Figure 3.

Mutational analysis of Vβ8.2, Vβ7 and Vβ2-containing iNKT TCRs. Staining of hybridomas expressing mutant versions of the Vα14i TCRα chain associated with the wild-type (A) Vβ8.2, (B) Vβ7 or (C) Vβ2 TCRβ chains. Staining of hybridomas expressing alanine substitutions of (D) Vβ8.2, (E) Vβ7 or (F) Vβ2 associated with the wild-type Vα14i TCRα chain. Dark blue, CDR1α; magenta, CDR2α; green, CDR3α, light blue, CDR1β and pink, CDR2β. WT, unsubstituted Vα14i TCRα chain paired with unsubstituted Vβ8.2, Vβ7 or Vβ2 TCRβ chains (wild-type controls). Vα3.2, Vα14i TCRα chain in which the CDR1α region is swapped for the Vα3.2 CDR1α region, and paired with the appropriate TCRβ chains (negative controls for TCRα substitutions).
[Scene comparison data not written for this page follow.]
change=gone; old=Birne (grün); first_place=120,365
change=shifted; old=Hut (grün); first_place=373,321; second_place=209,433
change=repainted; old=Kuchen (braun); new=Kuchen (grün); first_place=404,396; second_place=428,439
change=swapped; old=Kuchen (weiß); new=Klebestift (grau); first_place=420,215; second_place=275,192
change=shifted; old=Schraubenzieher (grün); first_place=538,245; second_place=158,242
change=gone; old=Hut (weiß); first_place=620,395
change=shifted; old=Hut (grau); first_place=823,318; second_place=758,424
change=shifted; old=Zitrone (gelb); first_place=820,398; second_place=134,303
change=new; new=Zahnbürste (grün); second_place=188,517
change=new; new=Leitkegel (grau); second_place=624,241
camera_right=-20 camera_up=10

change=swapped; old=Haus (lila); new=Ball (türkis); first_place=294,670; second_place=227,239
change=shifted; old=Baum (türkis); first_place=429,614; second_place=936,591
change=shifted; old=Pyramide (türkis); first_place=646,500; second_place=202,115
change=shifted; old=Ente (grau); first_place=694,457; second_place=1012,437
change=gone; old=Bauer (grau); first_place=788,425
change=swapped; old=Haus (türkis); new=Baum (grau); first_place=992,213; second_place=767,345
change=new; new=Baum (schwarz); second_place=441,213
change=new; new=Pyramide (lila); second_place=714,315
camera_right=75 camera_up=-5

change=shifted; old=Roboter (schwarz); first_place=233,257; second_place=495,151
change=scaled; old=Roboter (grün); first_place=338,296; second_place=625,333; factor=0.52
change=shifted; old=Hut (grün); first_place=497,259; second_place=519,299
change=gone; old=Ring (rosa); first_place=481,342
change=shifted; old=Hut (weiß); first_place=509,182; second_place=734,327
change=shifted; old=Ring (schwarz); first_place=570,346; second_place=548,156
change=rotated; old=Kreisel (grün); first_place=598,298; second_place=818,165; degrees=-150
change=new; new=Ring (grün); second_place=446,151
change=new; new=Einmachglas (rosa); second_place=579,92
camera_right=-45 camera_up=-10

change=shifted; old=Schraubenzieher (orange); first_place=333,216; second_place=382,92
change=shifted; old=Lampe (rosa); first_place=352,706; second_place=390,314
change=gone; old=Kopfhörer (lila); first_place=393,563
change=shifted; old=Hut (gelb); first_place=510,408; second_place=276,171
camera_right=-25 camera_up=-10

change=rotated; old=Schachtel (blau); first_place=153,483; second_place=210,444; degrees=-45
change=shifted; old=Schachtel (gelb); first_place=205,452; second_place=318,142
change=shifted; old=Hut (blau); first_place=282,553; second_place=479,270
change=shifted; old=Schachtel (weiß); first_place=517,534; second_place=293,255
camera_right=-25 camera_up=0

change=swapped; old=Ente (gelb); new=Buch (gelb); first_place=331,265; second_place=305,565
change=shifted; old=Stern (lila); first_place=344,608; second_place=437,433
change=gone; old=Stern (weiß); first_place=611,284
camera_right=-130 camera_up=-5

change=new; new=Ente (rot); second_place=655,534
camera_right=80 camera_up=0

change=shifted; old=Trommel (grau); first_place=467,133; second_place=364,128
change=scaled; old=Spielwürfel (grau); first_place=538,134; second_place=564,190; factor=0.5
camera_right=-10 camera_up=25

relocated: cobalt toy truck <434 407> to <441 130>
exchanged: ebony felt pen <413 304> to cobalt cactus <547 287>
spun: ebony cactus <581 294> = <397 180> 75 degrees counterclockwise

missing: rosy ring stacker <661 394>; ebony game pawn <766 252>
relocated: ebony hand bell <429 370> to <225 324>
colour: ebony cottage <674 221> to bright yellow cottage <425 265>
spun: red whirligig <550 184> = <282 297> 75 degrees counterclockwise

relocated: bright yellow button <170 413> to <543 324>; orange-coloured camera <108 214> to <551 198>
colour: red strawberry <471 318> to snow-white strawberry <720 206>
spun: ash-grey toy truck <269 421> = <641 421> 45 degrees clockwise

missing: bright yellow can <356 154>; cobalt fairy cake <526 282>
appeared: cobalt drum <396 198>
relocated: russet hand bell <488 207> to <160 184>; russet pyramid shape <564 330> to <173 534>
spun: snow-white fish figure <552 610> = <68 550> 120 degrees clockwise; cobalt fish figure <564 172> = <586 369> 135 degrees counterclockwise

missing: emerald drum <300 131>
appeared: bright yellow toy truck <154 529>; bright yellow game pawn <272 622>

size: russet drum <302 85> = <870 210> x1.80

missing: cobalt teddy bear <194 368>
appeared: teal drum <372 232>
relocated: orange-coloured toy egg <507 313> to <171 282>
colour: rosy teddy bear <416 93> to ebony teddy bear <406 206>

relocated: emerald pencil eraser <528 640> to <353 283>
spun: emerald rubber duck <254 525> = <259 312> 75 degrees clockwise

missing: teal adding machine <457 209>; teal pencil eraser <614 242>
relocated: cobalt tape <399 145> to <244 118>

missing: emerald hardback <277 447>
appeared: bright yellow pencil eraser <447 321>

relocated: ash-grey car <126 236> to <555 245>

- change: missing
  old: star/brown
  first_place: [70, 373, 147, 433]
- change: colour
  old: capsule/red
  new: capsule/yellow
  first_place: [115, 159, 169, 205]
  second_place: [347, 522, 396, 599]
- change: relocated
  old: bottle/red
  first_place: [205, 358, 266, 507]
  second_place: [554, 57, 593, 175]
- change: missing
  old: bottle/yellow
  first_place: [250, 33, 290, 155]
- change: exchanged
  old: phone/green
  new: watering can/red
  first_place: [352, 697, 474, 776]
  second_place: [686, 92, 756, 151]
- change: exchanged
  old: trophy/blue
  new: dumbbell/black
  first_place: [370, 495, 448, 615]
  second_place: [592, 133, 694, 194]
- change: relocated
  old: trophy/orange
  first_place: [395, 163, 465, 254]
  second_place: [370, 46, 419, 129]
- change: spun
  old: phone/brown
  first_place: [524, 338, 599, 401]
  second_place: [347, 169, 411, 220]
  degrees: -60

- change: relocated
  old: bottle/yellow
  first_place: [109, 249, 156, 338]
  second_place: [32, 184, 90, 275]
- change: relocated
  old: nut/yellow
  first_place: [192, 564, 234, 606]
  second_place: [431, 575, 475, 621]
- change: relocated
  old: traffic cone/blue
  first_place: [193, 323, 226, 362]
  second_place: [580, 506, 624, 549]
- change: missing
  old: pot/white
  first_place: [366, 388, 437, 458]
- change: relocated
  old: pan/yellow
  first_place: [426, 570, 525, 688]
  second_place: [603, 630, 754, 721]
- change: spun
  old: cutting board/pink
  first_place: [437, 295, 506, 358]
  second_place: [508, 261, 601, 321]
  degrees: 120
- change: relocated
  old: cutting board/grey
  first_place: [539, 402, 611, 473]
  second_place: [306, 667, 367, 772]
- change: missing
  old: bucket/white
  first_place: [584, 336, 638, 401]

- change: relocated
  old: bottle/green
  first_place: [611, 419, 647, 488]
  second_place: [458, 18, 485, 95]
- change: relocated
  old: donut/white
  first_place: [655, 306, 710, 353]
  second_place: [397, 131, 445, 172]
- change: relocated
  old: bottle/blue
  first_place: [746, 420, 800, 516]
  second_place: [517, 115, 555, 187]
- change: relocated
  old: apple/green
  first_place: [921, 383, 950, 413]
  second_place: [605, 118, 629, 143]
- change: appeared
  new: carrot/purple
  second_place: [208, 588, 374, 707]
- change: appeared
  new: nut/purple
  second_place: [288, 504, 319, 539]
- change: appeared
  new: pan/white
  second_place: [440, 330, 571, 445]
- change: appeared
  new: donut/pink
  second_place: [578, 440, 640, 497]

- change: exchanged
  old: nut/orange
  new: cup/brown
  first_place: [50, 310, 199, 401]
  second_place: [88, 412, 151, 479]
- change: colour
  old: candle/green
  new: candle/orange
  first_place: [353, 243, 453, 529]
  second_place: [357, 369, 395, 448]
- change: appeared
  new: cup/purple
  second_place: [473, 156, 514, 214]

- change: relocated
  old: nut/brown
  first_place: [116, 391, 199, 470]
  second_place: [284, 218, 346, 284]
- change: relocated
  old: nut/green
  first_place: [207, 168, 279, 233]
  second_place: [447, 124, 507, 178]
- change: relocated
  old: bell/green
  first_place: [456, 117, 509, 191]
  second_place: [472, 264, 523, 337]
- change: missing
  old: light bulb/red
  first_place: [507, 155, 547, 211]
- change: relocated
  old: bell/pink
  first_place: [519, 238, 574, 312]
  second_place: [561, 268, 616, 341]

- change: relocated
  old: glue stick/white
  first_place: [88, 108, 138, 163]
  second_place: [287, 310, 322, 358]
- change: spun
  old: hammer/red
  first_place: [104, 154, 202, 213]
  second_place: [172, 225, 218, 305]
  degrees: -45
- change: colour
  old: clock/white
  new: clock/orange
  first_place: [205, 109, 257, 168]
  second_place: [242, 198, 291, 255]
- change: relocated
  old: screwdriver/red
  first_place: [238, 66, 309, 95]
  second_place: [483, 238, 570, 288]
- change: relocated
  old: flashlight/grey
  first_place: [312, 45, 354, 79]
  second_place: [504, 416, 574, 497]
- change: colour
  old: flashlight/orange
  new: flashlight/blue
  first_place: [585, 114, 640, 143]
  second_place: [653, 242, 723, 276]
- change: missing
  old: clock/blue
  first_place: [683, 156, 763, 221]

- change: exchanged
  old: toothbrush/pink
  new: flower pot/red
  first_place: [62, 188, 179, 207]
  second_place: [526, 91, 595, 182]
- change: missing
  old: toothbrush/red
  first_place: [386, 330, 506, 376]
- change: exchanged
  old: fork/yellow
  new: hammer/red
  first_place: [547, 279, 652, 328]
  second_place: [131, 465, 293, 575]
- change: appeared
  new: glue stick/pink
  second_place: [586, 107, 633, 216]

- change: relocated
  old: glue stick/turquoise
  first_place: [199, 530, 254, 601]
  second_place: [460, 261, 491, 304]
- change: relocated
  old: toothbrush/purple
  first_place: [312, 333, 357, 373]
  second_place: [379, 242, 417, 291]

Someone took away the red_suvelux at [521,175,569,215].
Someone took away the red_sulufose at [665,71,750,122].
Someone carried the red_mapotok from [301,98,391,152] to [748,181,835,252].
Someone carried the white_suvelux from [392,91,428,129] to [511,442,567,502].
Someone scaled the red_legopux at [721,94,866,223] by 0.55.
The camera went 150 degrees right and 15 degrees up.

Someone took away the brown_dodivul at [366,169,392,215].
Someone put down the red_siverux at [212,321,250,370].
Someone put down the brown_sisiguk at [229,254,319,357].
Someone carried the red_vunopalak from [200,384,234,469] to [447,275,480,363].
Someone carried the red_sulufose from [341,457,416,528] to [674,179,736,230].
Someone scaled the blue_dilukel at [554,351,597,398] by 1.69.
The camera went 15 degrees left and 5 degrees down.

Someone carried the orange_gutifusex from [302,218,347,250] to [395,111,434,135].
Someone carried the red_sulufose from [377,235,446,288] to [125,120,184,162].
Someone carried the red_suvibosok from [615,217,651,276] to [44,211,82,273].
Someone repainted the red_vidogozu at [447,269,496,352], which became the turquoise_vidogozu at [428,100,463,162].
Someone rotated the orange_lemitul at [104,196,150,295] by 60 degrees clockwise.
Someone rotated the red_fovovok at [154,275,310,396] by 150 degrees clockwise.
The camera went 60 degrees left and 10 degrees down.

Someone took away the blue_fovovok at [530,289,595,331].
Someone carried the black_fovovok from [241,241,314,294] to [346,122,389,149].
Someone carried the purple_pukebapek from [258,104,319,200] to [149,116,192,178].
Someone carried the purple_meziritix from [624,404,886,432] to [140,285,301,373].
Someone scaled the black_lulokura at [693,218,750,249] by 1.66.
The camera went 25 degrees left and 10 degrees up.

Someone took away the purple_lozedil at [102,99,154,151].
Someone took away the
Vα13, Vα13-Jα18 TCRα chain paired with the appropriate TCRβ chains (negative controls for the TCRβ substitutions). ND, not done. The MFI of tetramer staining for each mutant was determined for a narrow TCR gate and normalized to wild-type MFI (set as 100%). Data represent the mean + s.e.m. of three independent experiments. Analysis of the Vβ8.2 mutants, with the exception of Y46A and E54A mutants, has been published previously in (Scott Browne et al., 2007) and is shown for comparison.